'Tis the season to be thankful you don't live at home anymore.
The More Successful Cousin
Yeah, you remember Cousin Tad. He went to Harvard and is now in some grad program to become a lawyer. He greets you with a firm handshake that reassures you that you're not doing nearly as well as him. And your mom keeps mentioning that if you ever need any connections out in Seattle, you should really contact Tad. Because Tad is better than you.
The Grandma With Dementia
You're not sure if she knows it's Thanksgiving because she brought you a "Happy Birthday" card with a check for ten dollars. And it makes you very sad. But she breaks up awkward family tension by humming "Hello, Ma Baby" by Tin Pan Alley and saying something about J.F.K. being a good president. Wait, no that makes everything worse.

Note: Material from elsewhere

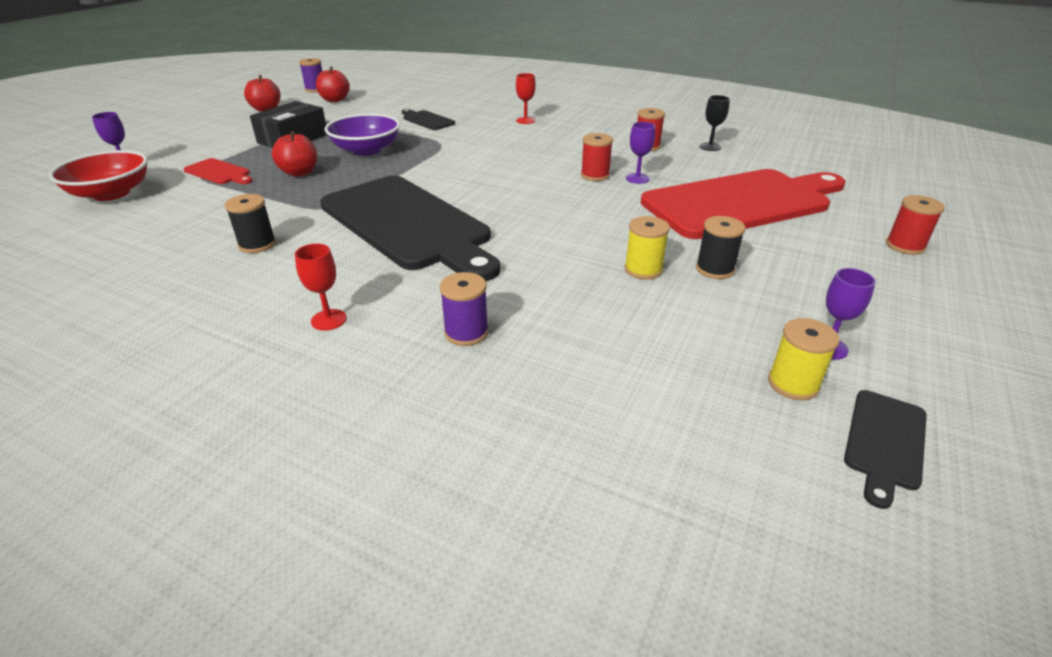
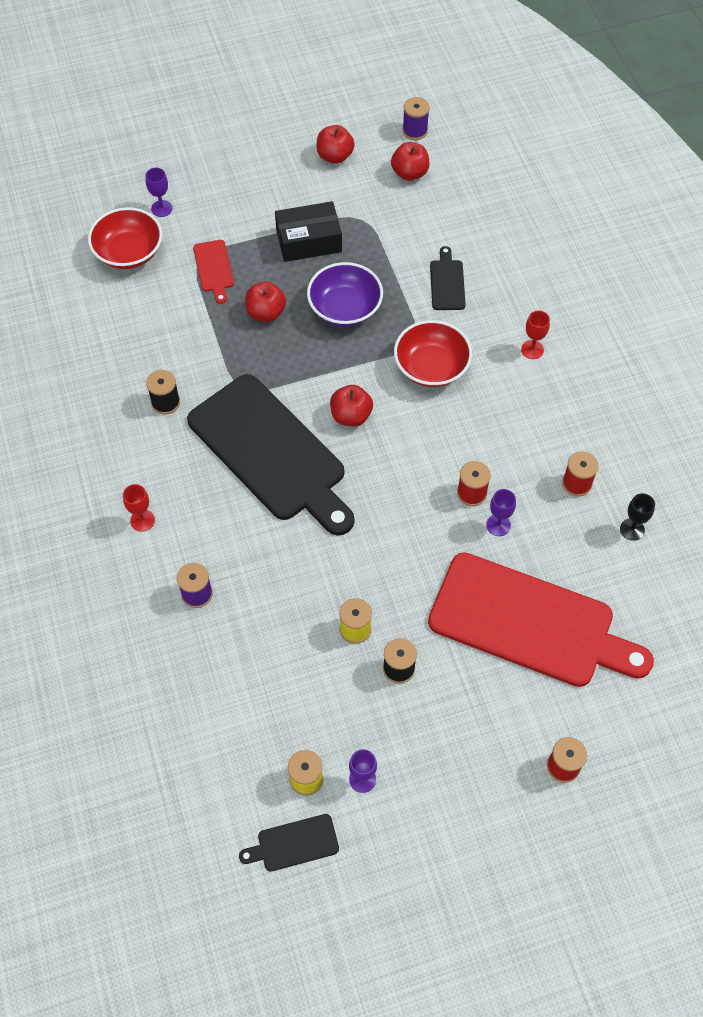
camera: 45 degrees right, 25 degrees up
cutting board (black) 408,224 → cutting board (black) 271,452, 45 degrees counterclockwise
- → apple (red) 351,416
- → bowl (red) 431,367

The Younger Sibling Home From College
Ah, your younger sibling who is in their freshman year of college. When you try to catch up, they can only relay their story about Ben's awesome kegger where they like, totally did a keg stand for 40 seconds and almost banged this hot senior but then puked all over themselves. And then you turn off your brain for the rest of the story.
The Sibling's Girlfriend/Boyfriend From College
They stand awkwardly by your younger sibling pretending to care about what your family is talking about. Which is, of course, grandma's descent into insanity. But they keep on smiling even though they are clearly uncomfortable. Your mom says he/she are really helpful because they are the only one who is setting the table even though YOU should be doing it, and that also makes them uncomfortable. And now everyone feels weird.